An independent company with 20 years of expertise in flight data animation for Flight Safety and Pilot Training
Pilots’ contribution to Safety 2 – Can we improve their willingness to report?
I have realized during my career that sometimes, pertinent information is kept at crew level despite having interesting content for management and flight safety.
The prime reason for not reporting is not linked to the fear of doing so but to the fact that pilots feel uncomfortable forwarding unclear, incomplete, or inaccurate information. Missing a detailed understanding of what a crew could report raises obstacles in communication.
Here is a personal example:
A few years ago, during a yearly line check, my copilot intercepted the final approach rather sportily. During this high workload situation, he made the correct procedure call-out: ” G/S * – LOC* ” indicating the capture of the final guidance.
I checked my FMA and read another indication ” G/S* – HDG “; immediately, I told the copilot to continue the intercept using raw data and rearmed the approach. I had great doubts about what I had seen because the combination of HDG and G/S mode is technically impossible.
During the debriefing, the instructor sitting on the jump seat told me he saw a strange FMA annunciation, but our rapid reaction didn’t allow him to see carefully and understand what had happened. As the event did not have any consequence and we were correctly established, for him, everything was fine.
As a crew, we have been unable to reconstruct what exactly happened, so we did not have a clear image. We were missing elements of understanding. Consequently, we didn’t know what to write and didn’t file a report!
Less than 15 days later, we had in our company, an instructor meeting. The technical pilot of the Airbus long-haul fleet warned us that a manufacturer bulletin mentioned this possibility for the installed Hardware/Software combination in our planes. An internal error could cause the LOC to be lost during capture, leading to a reversal to HDG mode but keeping the G/S engaged—a potentially dangerous combination.
After this technical explanation, a dozen colleagues in the meeting reported that they had observed such behavior.
The chief pilot was a little bit angry; he couldn’t understand why he did not receive any report on this issue. The pilots explained that there was no time available for analysis or troubleshooting during a task-intensive flight period close to the ground. After landing, pilots had doubts about what they perceived; they thought their observation was probably a misreading or misinterpretation of the FMA. Being unsure and lacking sufficient understanding, the pilots left the occurrence unreported.
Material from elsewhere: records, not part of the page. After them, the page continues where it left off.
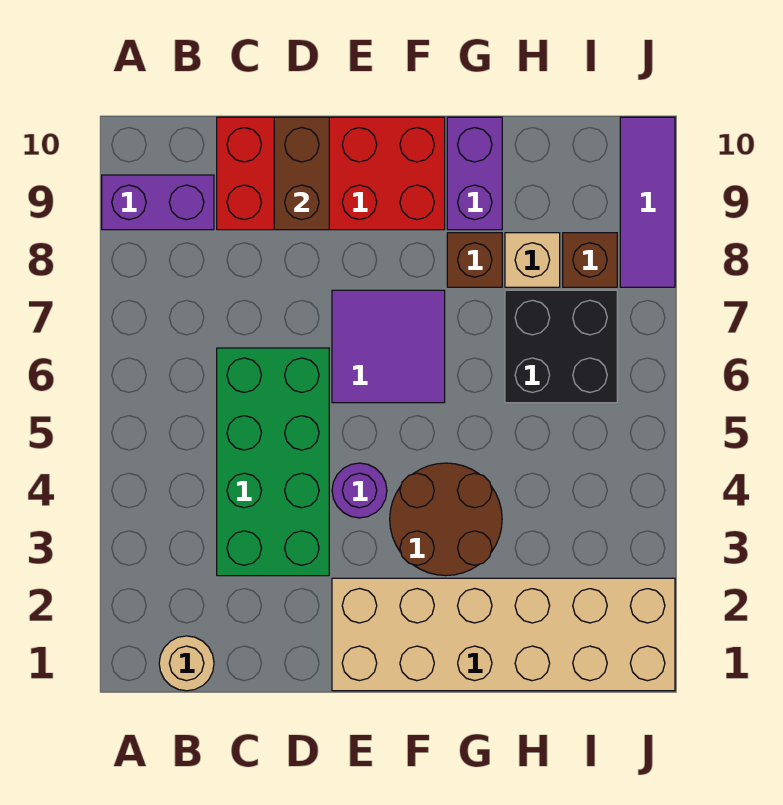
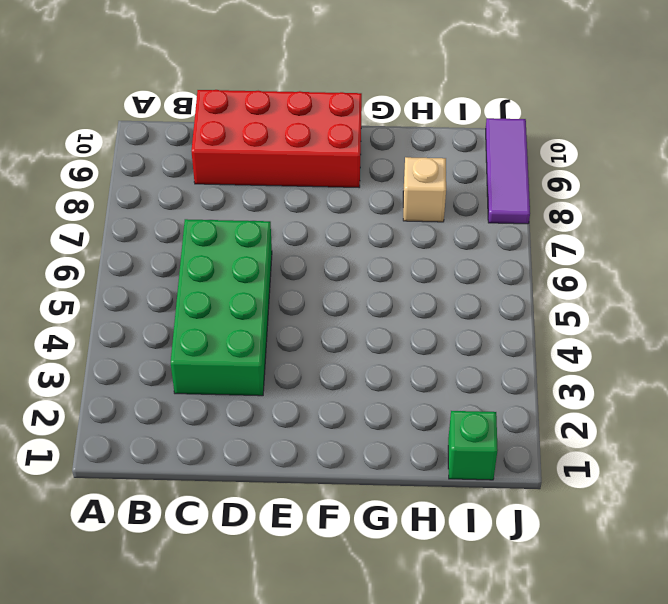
green brick I1 level 1 -> tan brick E1:J2 level 1
none -> purple brick A9:B9 level 1
none -> tan round brick B1 level 1
none -> purple round brick E4 level 1

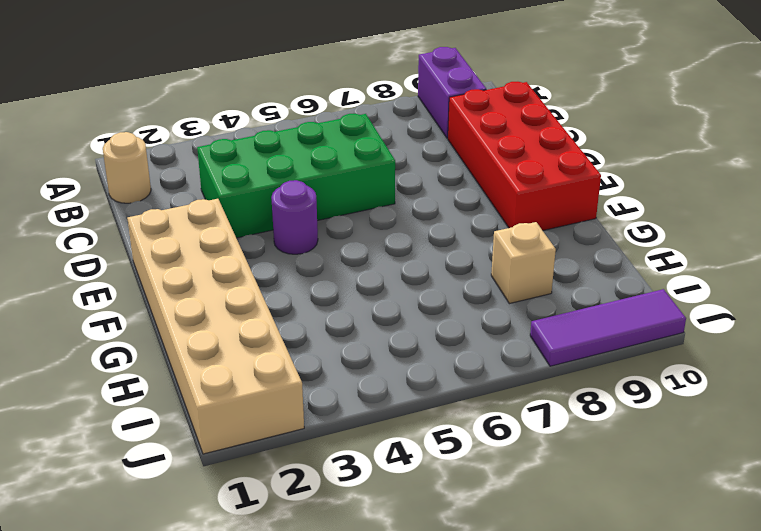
none -> purple tile E6:F7 level 1
none -> brown round brick F3:G4 level 1
none -> brown brick G8 level 1

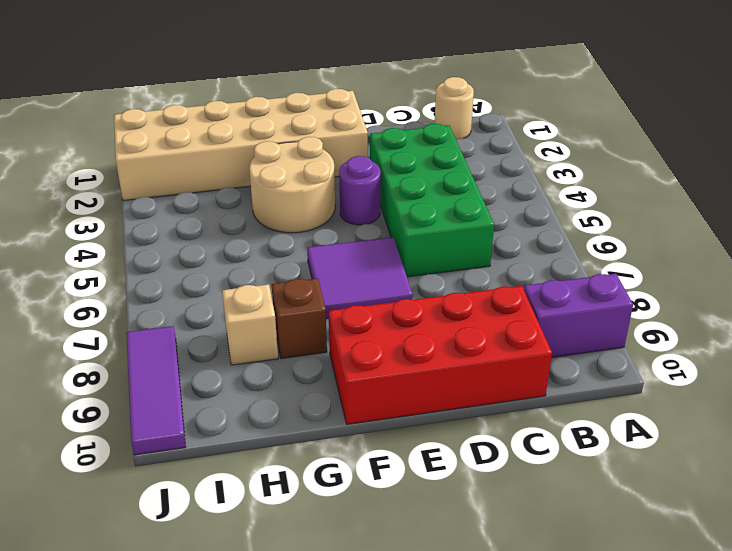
tan round brick F3:G4 level 1 -> brown round brick F3:G4 level 1
none -> purple brick G9:G10 level 1
none -> black brick H6:I7 level 1
none -> brown brick I8 level 1

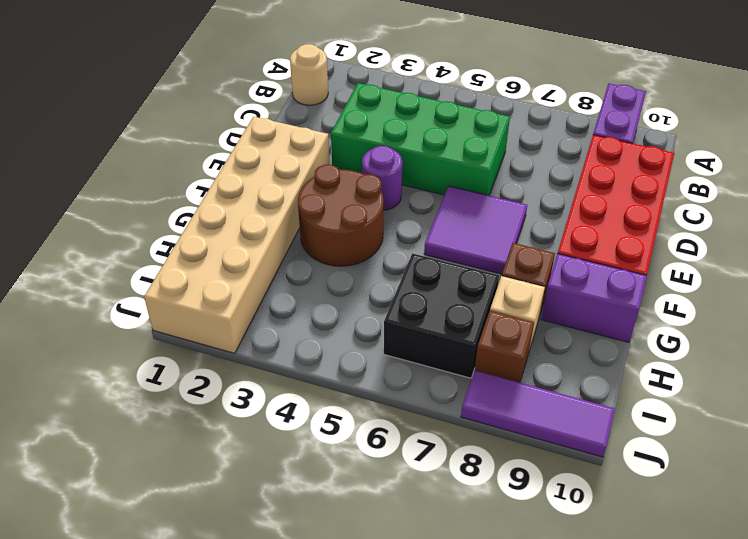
none -> brown brick D9:D10 level 2

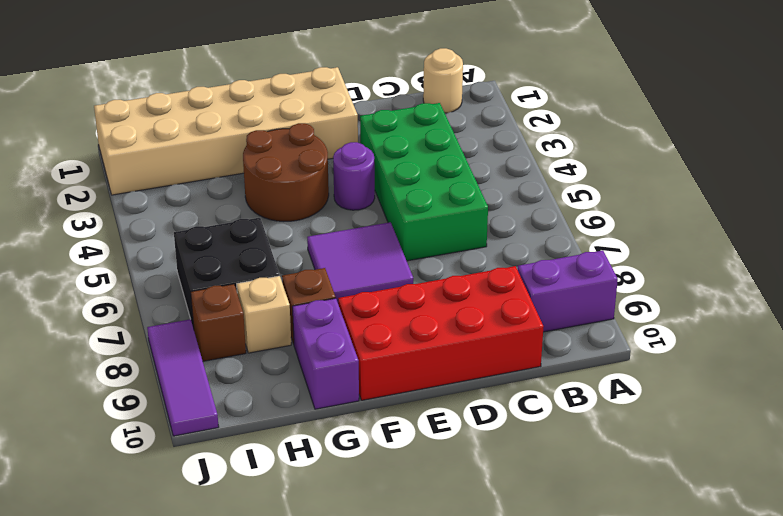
none -> brown brick D9:D10 level 2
Ironically, a single pilot had forwarded a report. This report did not go further, as operational engineering concluded that it must have been a pilot misinterpretation of the FMA because a combination of HDG and G/S was technically impossible, according to the books!
After this incident, when working on the replay tool CEFA AMS, I realized how useful a replay app would have been in such a case. An animation would have allowed the pilots to replay the sequence around the event, if necessary, in slow motion, all this in a realistic type-specific cockpit, showing all displayed FMA modes and indications. The animation would have immediately confirmed the erroneous flight guidance behavior.
On top of that, by having a hand tool showing pilots’ actions, the animation would also enable us to distinguish if the FMA mode change resulted from a voluntary crew action, an erroneous pilot manipulation, or if it was the result of an automation glitch.
In the company using our replay tool, the improvement of event understanding at a pilot level is definitely promoting the will to report. For example, at RYANAIR they realized an increase in pilot reporting occurrences, an example mentioned was the Flaps overspeed.
I am convinced that by reducing doubts at the crew level, the will to forward information, the degree of details and the pertinence of the reports will be greatly enhanced.
To be most effective, our replay tool is available at a very early stage, shortly after the flight, before the cognitive reconstruction mechanism occurs.
Having factual data to report is a clear benefit, but also information linked to the crew perception, so-called “soft” elements such as situational awareness, perception issues, startle effects and workload are elements not realized today by traditional FDM/FOQA data processing. Such facts only detected by human sensors are also interesting indicators to perceive the risk of potential threats.
In the previous example, the management would probably have been informed much earlier. Consequently, the aircraft manufacturer, the training, and the operations department could have quickly looked for appropriate mitigating measures.
The replay tool is an effective way to learn from all operations in an airline. It’s effective during training and regular line operation by improving the way to share information at personal, at a crew and at an organizational level.